What are the Central Bank's mortgage lending rules?

The Central Bank’s lending rules dictate how much you are allowed to borrow for a mortgage, as well as how much you are obliged to save and provide in the form of a deposit. Each of these rules is dependent on income.

What are The Central Bank’s mortgage lending rules?

If you are looking into getting a mortgage, whether you are a first-time buyer or otherwise, the very first step you need to do is to make sure you are up to date with The Central Bank’s mortgage lending rules. In short; these rules dictate how much money you are allowed to borrow and how much money you need to provide up front for a deposit based on your income.

There are two main rules that you should consider:

1. Loan-to-income ratio

The Central Bank's rules restrict the loan-to-income ratio for a prospective property buyer to 3.5 times their annual income.

So, for example, if you earn €40,000 a year, you can buy a house with a maximum value of €140,000. If you’re buying with a partner who also earns €40,000, that amount doubles to €280,000.

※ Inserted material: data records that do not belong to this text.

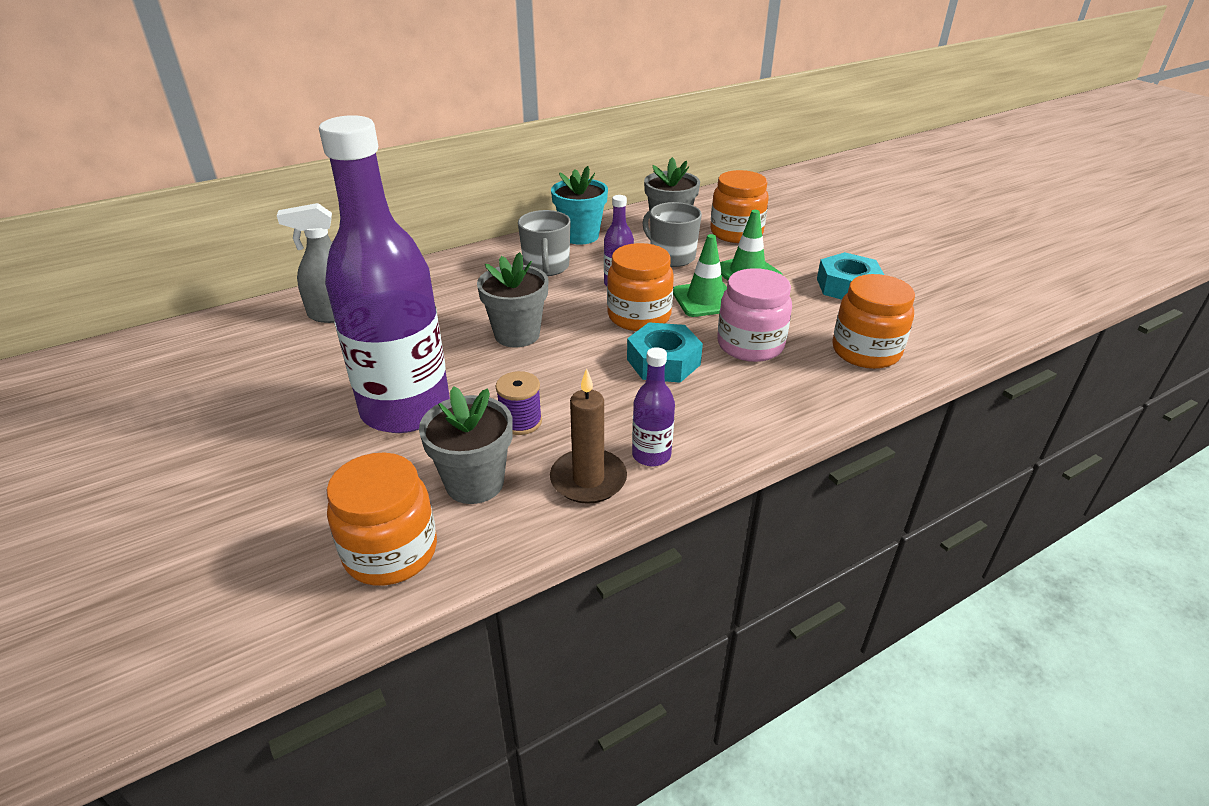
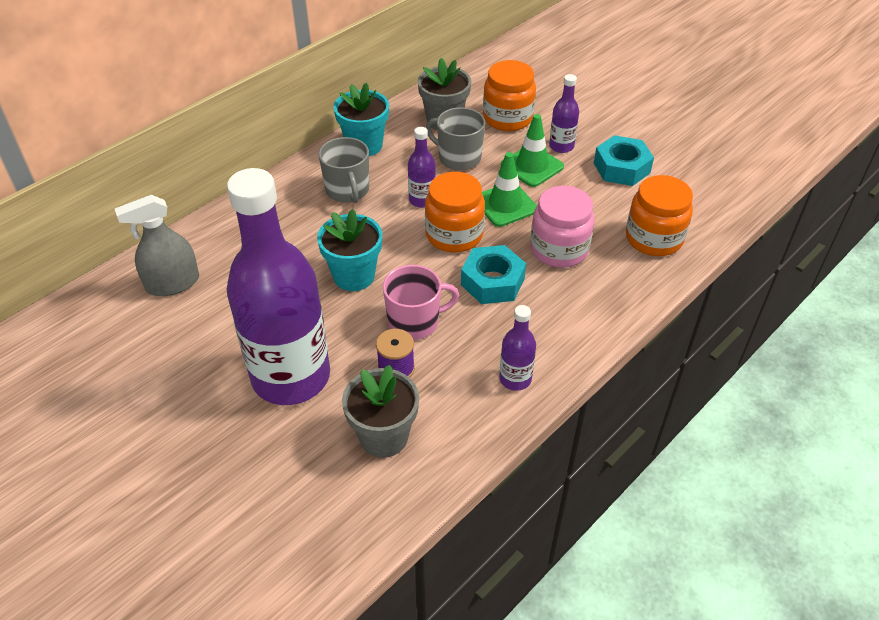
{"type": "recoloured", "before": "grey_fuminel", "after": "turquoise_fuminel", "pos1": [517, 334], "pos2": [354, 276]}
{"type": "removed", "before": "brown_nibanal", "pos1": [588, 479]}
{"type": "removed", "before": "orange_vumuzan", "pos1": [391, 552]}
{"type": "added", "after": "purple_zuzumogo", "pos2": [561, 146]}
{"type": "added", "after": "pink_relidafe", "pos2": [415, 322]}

Top tip: Note that there are exceptions; 20% of first-time buyer mortgages can be above the 3.5 times your income cap and from January 1st 2018, 10% of second and subsequent mortgages can be above the LTI limit.

2. Loan-to-value ratio

The second major mortgage lending rule relates to the loan-to-value ratios that lenders are permitted to offer. This refers to the percentage of the property’s value that you can borrow and how much of it you must pay for up front, in the form of a deposit.

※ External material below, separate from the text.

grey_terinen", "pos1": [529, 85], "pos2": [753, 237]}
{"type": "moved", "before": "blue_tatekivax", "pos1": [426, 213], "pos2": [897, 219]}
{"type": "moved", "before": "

As of January 1st 2017, first-time buyers are allowed a 90% loan-to-value limit, meaning that they are required to provide a deposit of 10% up front for any property. This percentage goes up to 20% for second-time and subsequent buyers.

Continuing on from our example above, this means if you are a first-time buyer and you want to buy a house for €280,000, you need to save €28,000 for your deposit before you can loan the remaining €252,000.

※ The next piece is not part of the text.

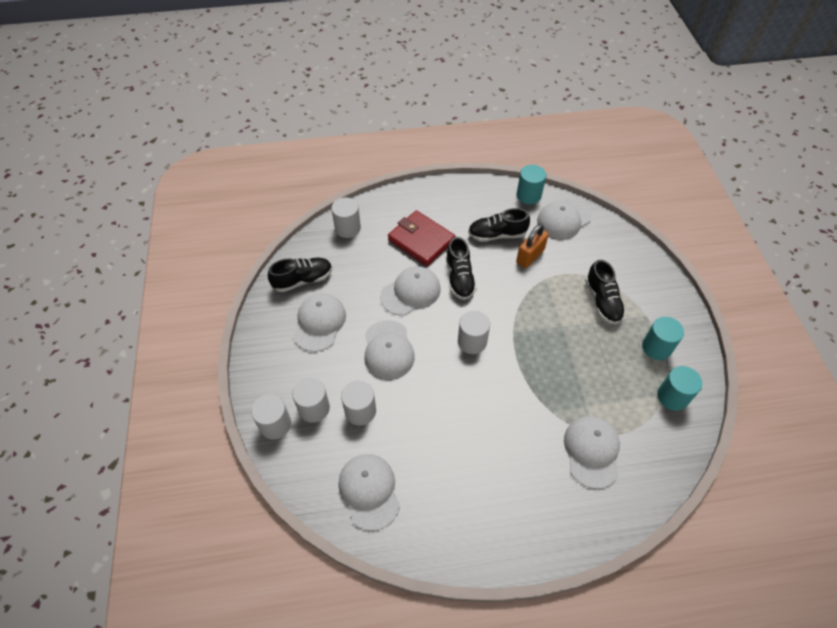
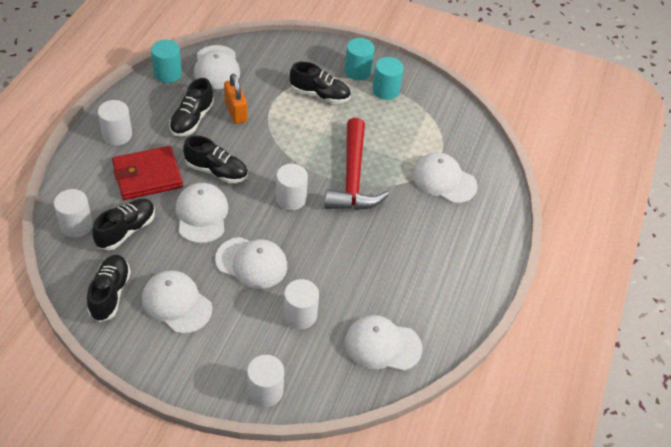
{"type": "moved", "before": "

Similarly, if you are a second-time or subsequent buyer you would need to provide a €56,000 deposit before applying for the remaining €224,000.

Top tip: Note again that there are exceptions; 5% of the value of new lending to first-time buyers will be allowed above the 90% loan-to-value limit and 20% of the value of new lending to second-time and subsequent buyers will be allowed above the 80% loan-to-value limit.

So, now that you’ve calculated how much you are allowed to borrow in theory, what next? In order to avoid becoming bamboozled during meetings with the bank or mortgage broker,  it’s a good idea that you familiarise yourself with mortgage interest types and other mortgage related buzzwords you are likely to come across in your mortgage journey.